In the spring of 2007, after the Democrats gained control of the House of Representatives, Dem staffers audaciously started to frequent Republican hangout Capitol Lounge. Soon fights began to break out, often over the bar’s jukebox (Democrats chose Top 40 hits; Republicans wanted Southern rock and country). E-mails circulated among Republican staffers, rallying them with a battle cry: “Take back Cap Lounge!” And so, every Thursday night for weeks, Republicans dutifully arrived at 6 p.m. and crammed into the bar, smugly shutting out the Democratic hordes and their penchant for Beyoncé singles.
“Partying here is divided along party lines,” says Grant Ginder, 25, a former Congressional intern whose novel about twentysomething life in Washington, D.C., will be published next spring. “It’s this hyper-educated version of West Side Story: the Republicans versus the Democrats, the prepsters versus the hipsters.”
A segregated Capitol Hill happy hour is only the beginning—the social fault line between Washington’s young politicos runs deep. There’s even a geographical divide: Young Republicans tend to live and party in the Georgetown and Glover Park neighborhoods, while young Democrats inhabit Dupont Circle, Adams Morgan and the U Street corridor—though lately the atmosphere surrounding their turf has been a bit subdued. “The status quo in this town for the last eight years has been decidedly conservative and preppy,” says Christina Wilkie, deputy editor at Washington Life, the city’s glossy society magazine. But November’s election has the potential to upset the Republican reign—and the cocktail culture that sprang up around it.
“I remember sitting in the Oval Room [a restaurant near the White House] in January of 2001—everyone was miserable,” recalls political analyst Jamal Simmons, who worked in the Clinton White House and was a spokesman for Al Gore. “We watched the limousines pull up with people with cowboy boots on and big cowboy hats and big hair. The Texans had arrived.”
Indeed, that year young Republicans—many of them of the Texan bouffant-hairdo variety—flocked to Washington to fill the glut of internships and junior staff positions. Bo Blair, 35, a Washington native and budding nightlife impresario (he cut his teeth as social chair of his Villanova fraternity), was ready for them. A year and a half earlier, he had opened a bar-restaurant called Smith Point on a prime corner in Georgetown. It’s a hole-in-the-wall shielded by a velvet rope, beyond which lies a patio with a dilapidated shed in one corner, flanked by two windowless bars. It had the only defining feature it needed, however: a list.

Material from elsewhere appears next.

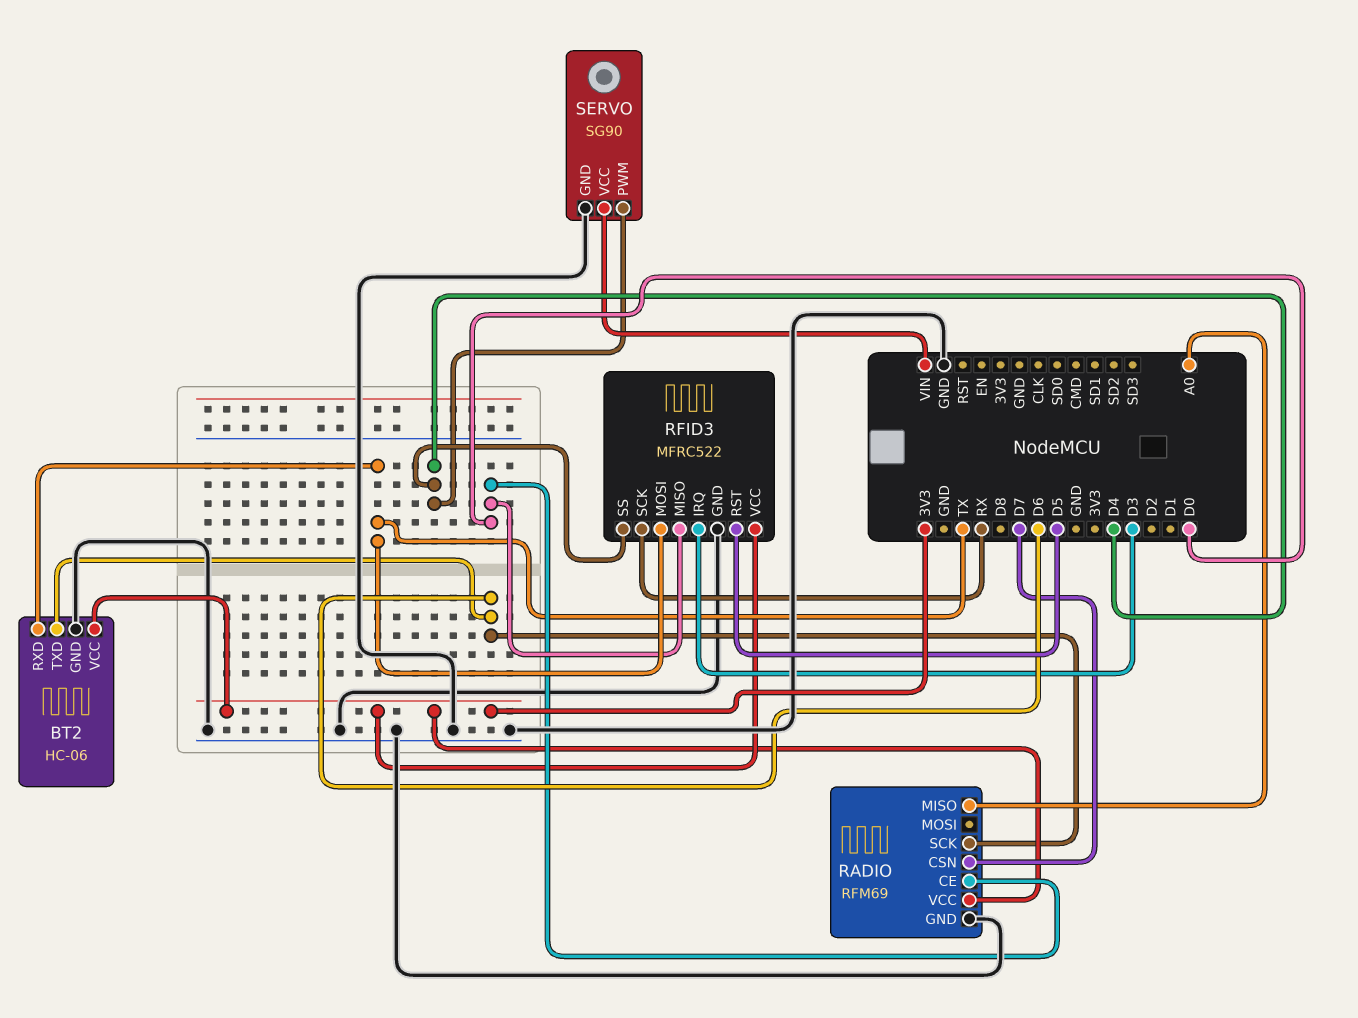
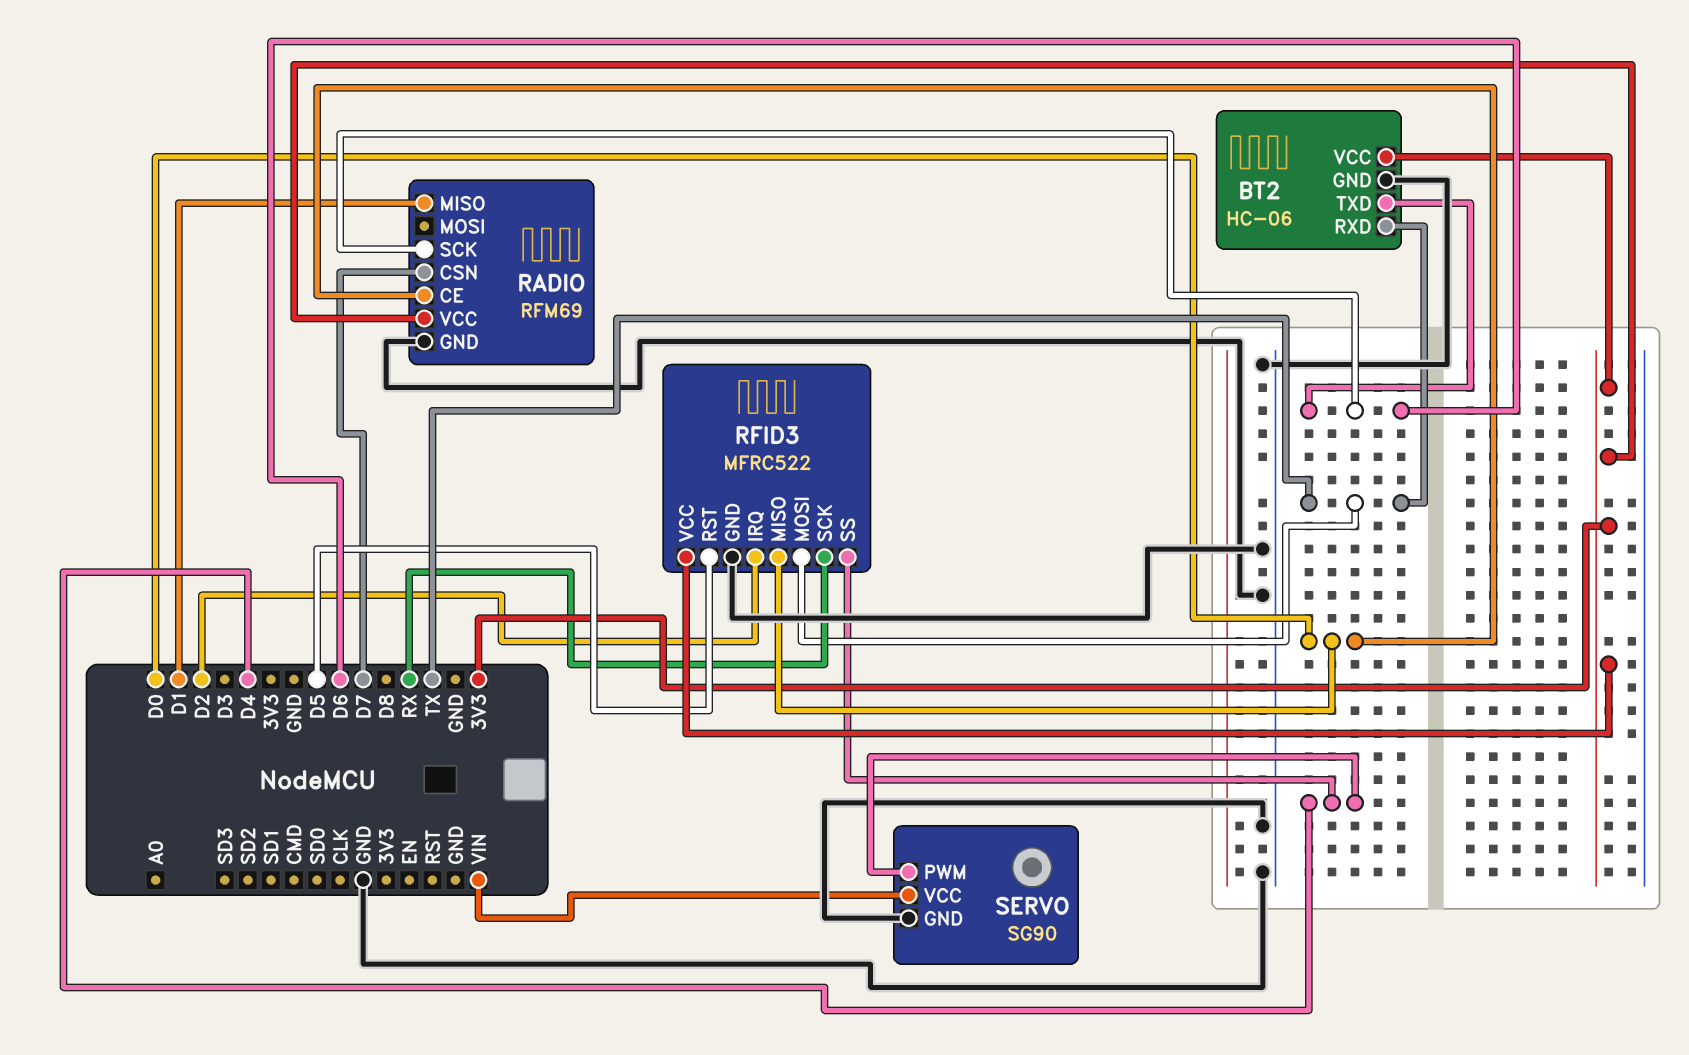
RADIO pin MISO: A0 -> D1
RFID3 pin IRQ: D3 -> D2

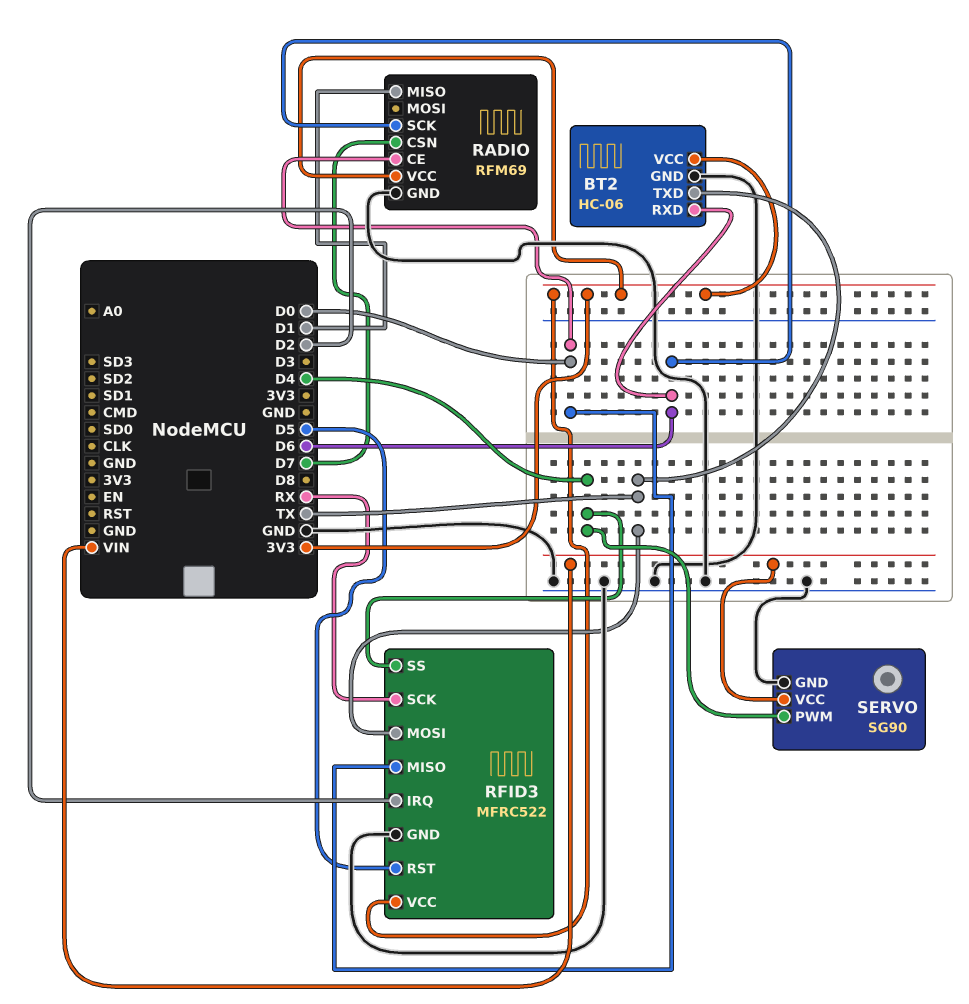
BT2 pin RXD: TX -> D6
BT2 pin TXD: D6 -> TX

The list started with 600 names and has grown to more than 3,500, becoming a who’s who of young, social Republicans. Jenna and Barbara Bush are fixtures at Smith Point when they are in town, and a 2005 inauguration after-party was thrown there. Tech billionaire Michael Saylor, Republican power-hostess Juleanna Glover and socialite Ashley Taylor, granddaughter of former chief of protocol Lloyd Hand, make pilgrimages nearly every weekend. The bar is the site of Republican functions and countless theme parties—think Tennis Hos and Golf Pros.